A few hours later, the Justice Department sent a letter to the district-court judges in Maryland and New York who have adjudicated the census case, informing them that they planned to “discuss appropriate next steps in these proceedings.” A lawyer for the New York Immigration Coalition, one of the groups that sued the Commerce Department over the matter, said that the group will file a motion seeking sanctions against the government for their false testimony in the case, citing the evidence on Hofeller’s hard drives. Common Cause v. Lewis, the North Carolina gerrymandering case for which the drives were originally subpoenaed, is set to go to trial next week. (Though the Supreme Court ruled, in Rucho v. Common Cause, that federal courts should not be involved in disputes about partisan gerrymandering, it left the matter open for state courts.)

It will soon be a year since Thomas Hofeller died. Stephanie told me that she’s still haunted by the memory of her father. “He was one of my most powerful enemies,” she said. “When he was gone, the fear was gone. Then the sadness set in.” She dreams about him often, she told me. “I have nightmares, mostly. He’s never paying attention. There’s something I have to tell him, and he’s always doing something different.” As for the attention being paid to the material in her father’s old hard drives, she said, “I’m really glad that people are talking to each other, and contemplating the revelation of yet another juicy detail of the abuse of power. While the courts contemplate our fate, we can step back and think about ways that we could grant ourselves liberty, without the permission of our captors.”

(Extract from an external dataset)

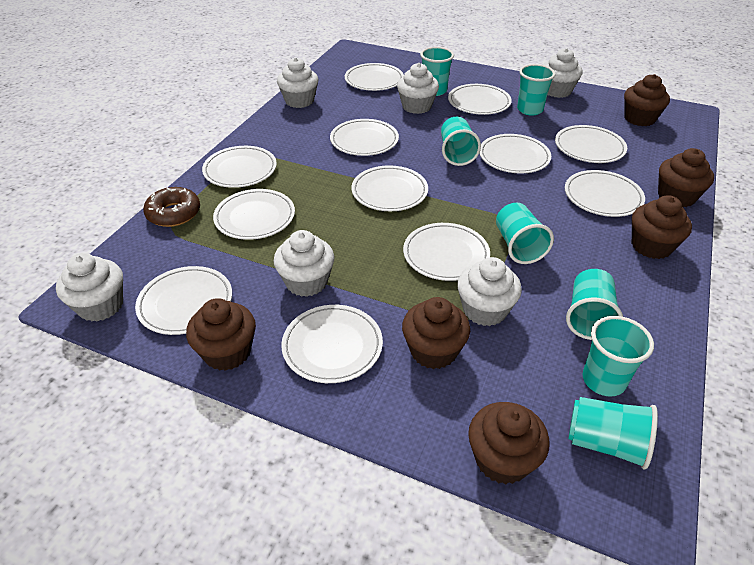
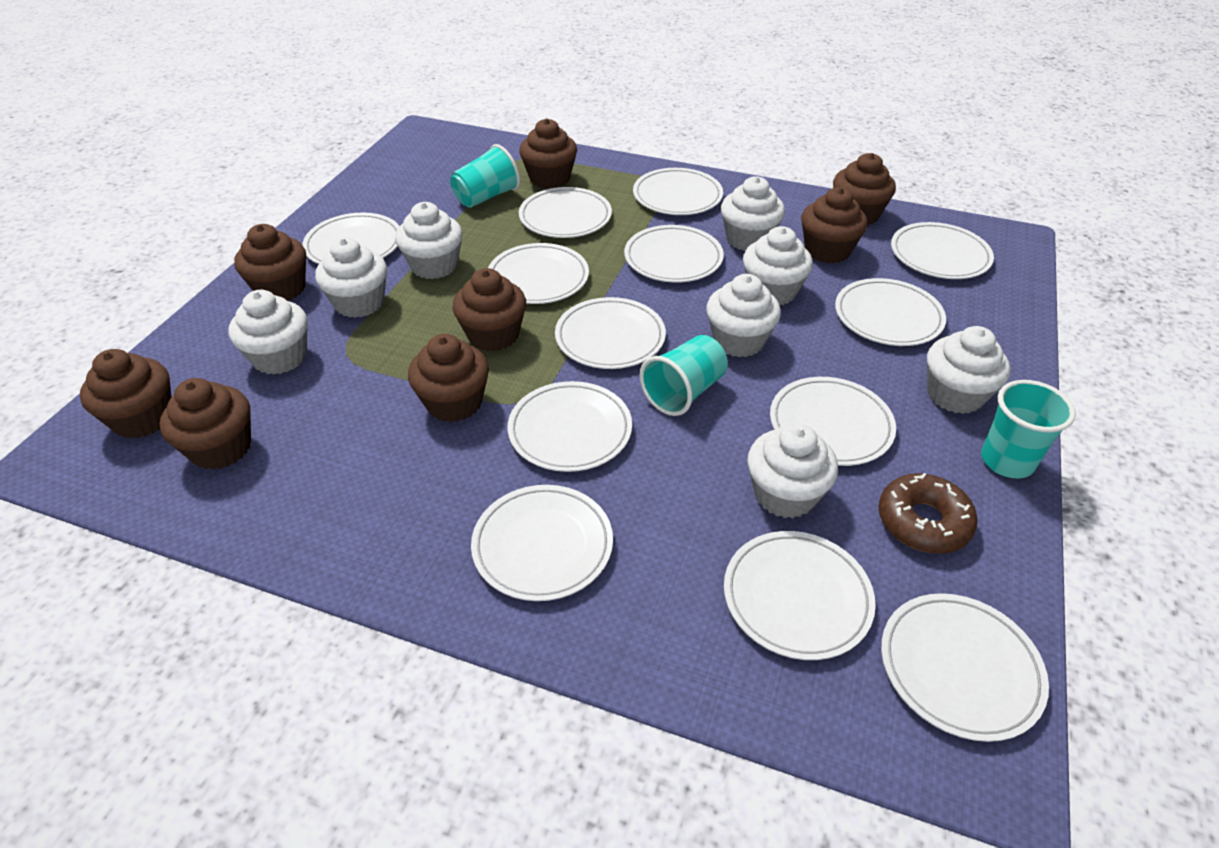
brown cupcake: 6 -> 8
turquoise cup: 7 -> 3
white cupcake: 6 -> 8
white plate: 12 -> 13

On the day her father died, in August, Stephanie was on vacation in Detroit, having just finished a draft of “45 Colour Photographs.” She was sitting with a friend, having coffee, “finally feeling satisfied,” she said. In the essay, Hofeller writes, “As I view the shelter photographs now, I do feel a certain pride in exposure. When it’s you that shares something private and personal, there is a different affect to that exposure. For example, as a stripper, once I got over the awkwardness of being naked onstage, I felt a certain pride, at taking ownership of my own body, my own sexuality, and using it to empower myself. And now, if I can, by taking the risk of exposing myself again, draw attention to the crimes of those in power, well that seems to me the best kind of exposure there is.”

A previous version of this article incorrectly described Stephanie Hofeller’s custody rights before her second child was placed in foster care.